Goneri: This is not the same race condition Udi saw. In your case, you dont have a metric pool created in ceph. gnocchi wont create metric pool in ceph, we just use it. In case of external ceph, you need to create this. See related doc bug: https://bugzilla.redhat.com/show_bug.cgi?id=1412295
The gnocchi pool may be misconfiguration but I disagree with your conclusion: - the deployment was working fine until the last puddle - if I restart the deployment, It will recover and finish fine - if I run the ceilometer-upgrade --skip-metering-database manually, it successes.
ok then lets keep this bug relevant to the race condition. You still have issues with ceph pools, dont ignore that.

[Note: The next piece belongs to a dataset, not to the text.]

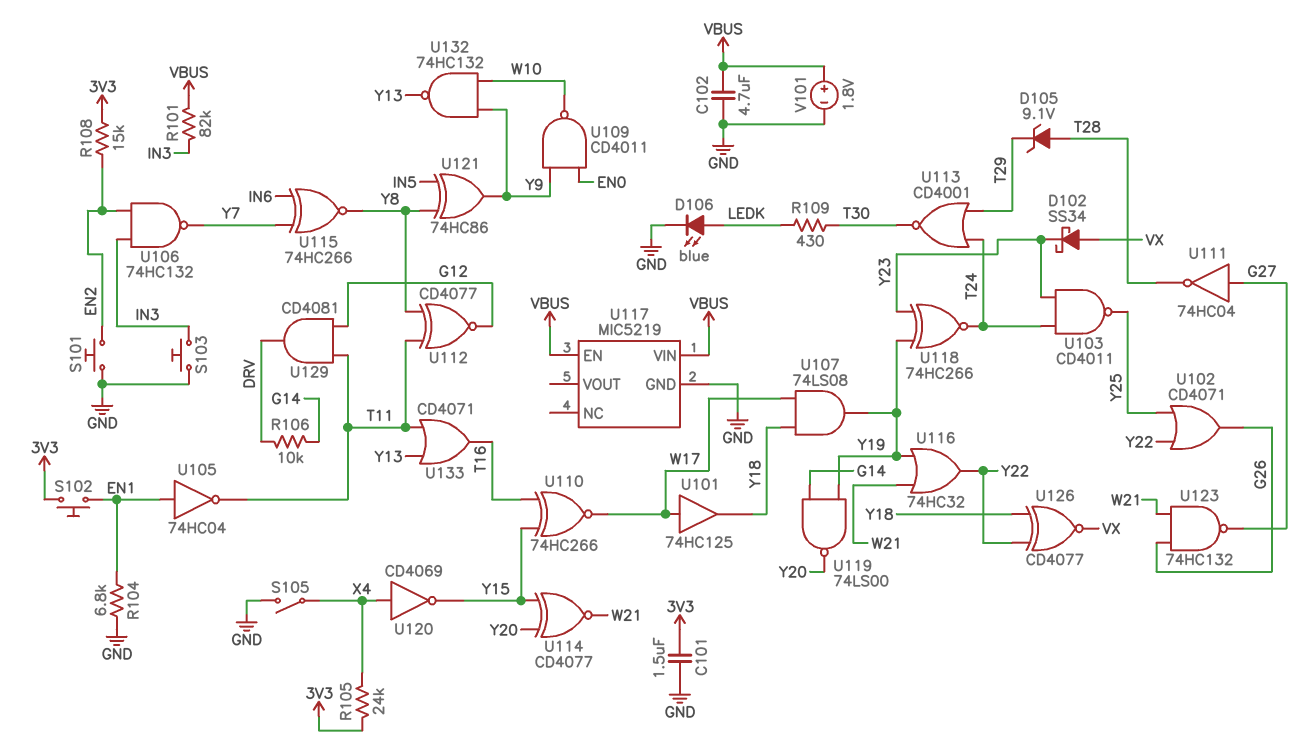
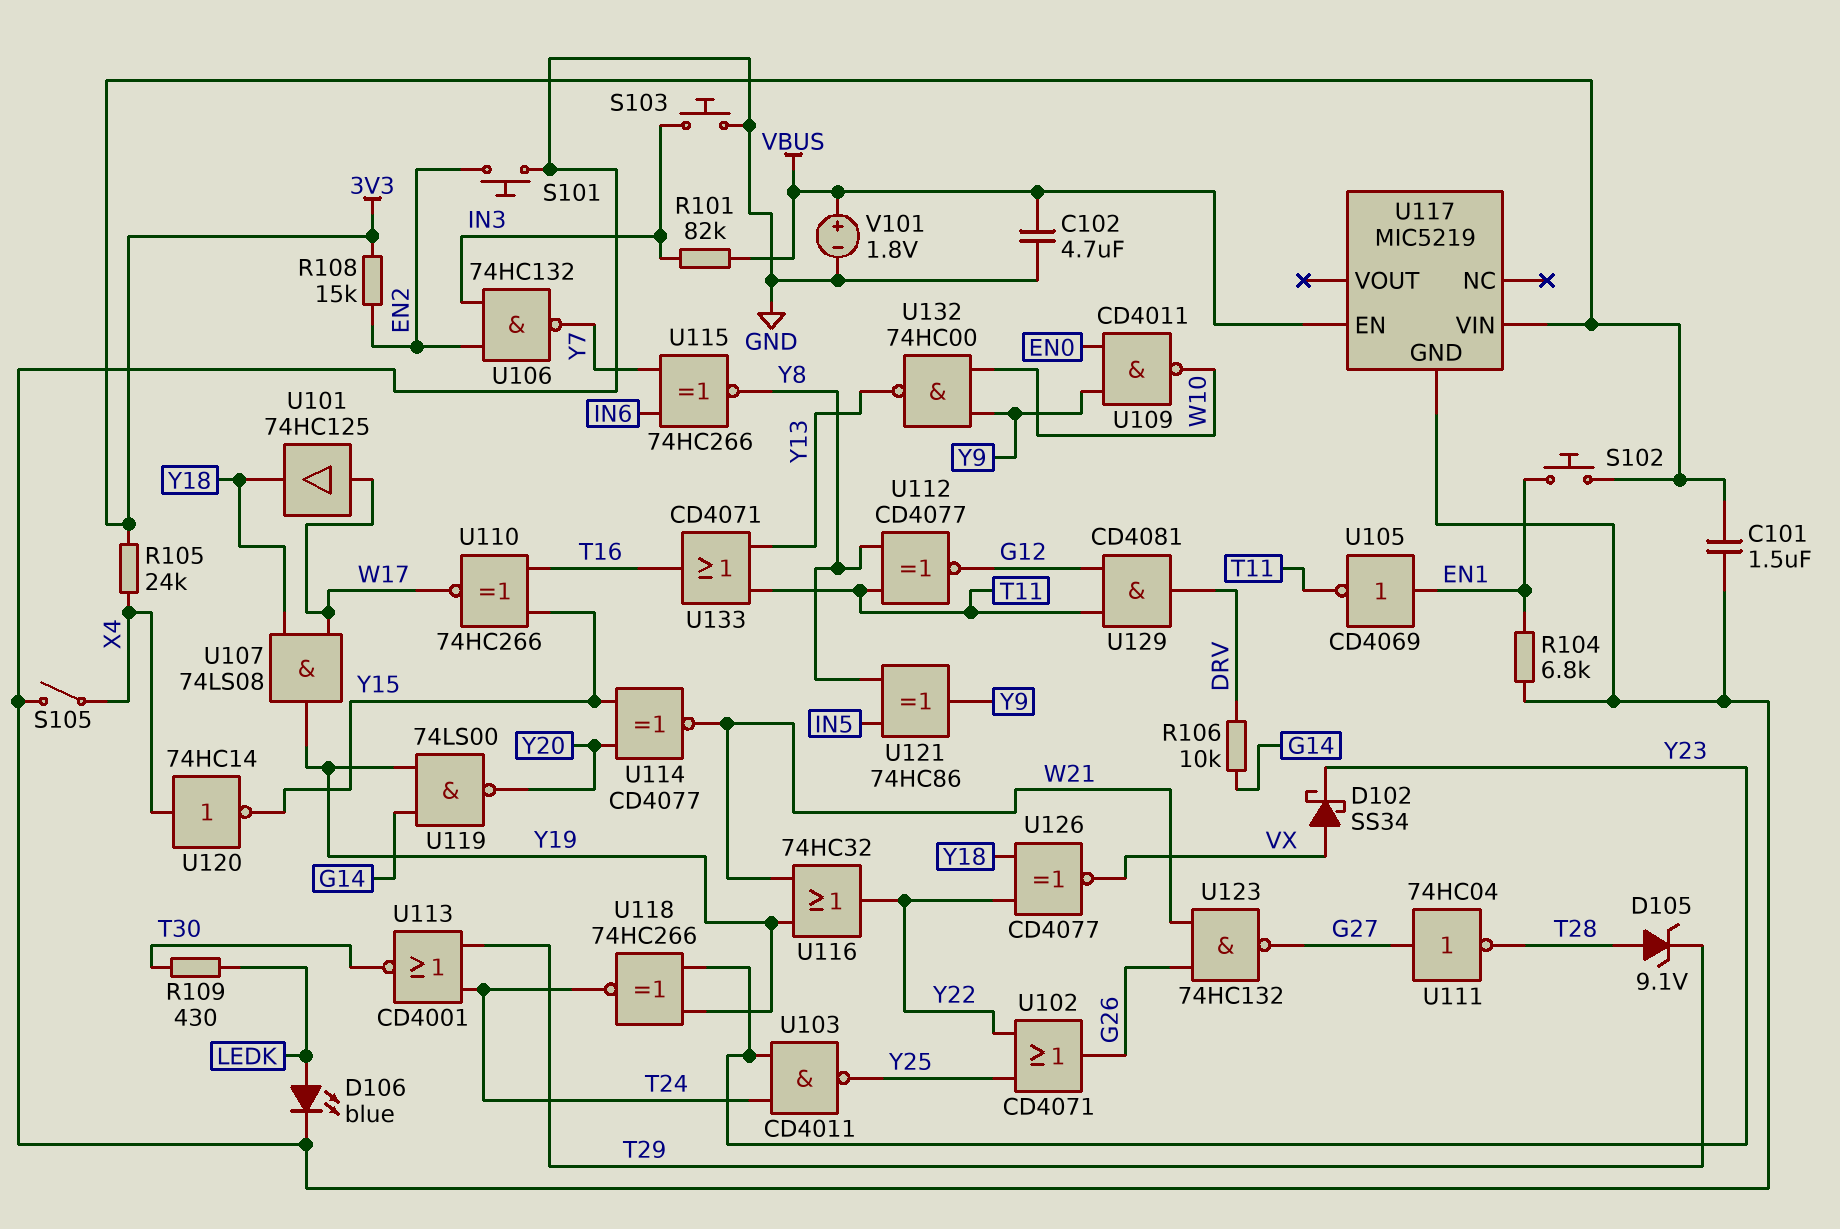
U105: NOT 74HC04 (in EN1, out T11) -> NOT CD4069 (in EN1, out T11)
U117 pin VIN: VBUS -> 3V3
U120: NOT CD4069 (in X4, out Y15) -> NOT 74HC14 (in X4, out Y15)
U132: NAND 74HC132 (in W10, in Y9, out Y13) -> NAND 74HC00 (in W10, in Y9, out Y13)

The reason your deployment fails is because of 503 failing from keystone is: 192.168.140.30 - - [08/Jul/2017:00:25:57 +0000] "GET /v1/resource_type/swift_account HTTP/1.1" 503 170 "-" "ceilometer-upgrade keystoneauth1/2.18.0 python-requests/2.11.1 CPython/2.7.5" so ceilometer-upgrade tries to make a request to gnocchi to create resource types. But when authenticating keystone throws a server unavailable and gets a 503. I dont see ceilometer-upgrade.log here from your logs. But i would expect a service unavailable traceback in the log. in keystone logs i see ceilo-upgrade making the request: 192.168.140.30 - - [08/Jul/2017:00:24:50 +0000] "GET / HTTP/1.1" 300 602 "-" "ceilometer-upgrade keystoneauth1/2.18.0 python-requests/2.11.1 CPython/2.7.5" 192.168.140.30 - - [08/Jul/2017:00:24:55 +0000] "POST /v3/auth/tokens HTTP/1.1" 201 9439 "-" "gnocchi/3.1.2 keystonemiddleware.auth_token/4.14.0 keystoneauth1/2.18.0 python-requests/2.11.1 CPython/2.7.5" i do see a bunch of these in haproxy logs but i dont know if they are related: Jul 08 00:26:50 overcloud-controller-0.cwdg720xd01.org haproxy[35773]: Server horizon/overcloud-controller-2.internalapi.cwdg720xd01.org is DOWN, reason: Layer4 connection problem, info: "Connection refused", check duration: 0ms. 2 active and 0 backup servers left. 0 sessions active, 0 requeued, 0 remaining in queue.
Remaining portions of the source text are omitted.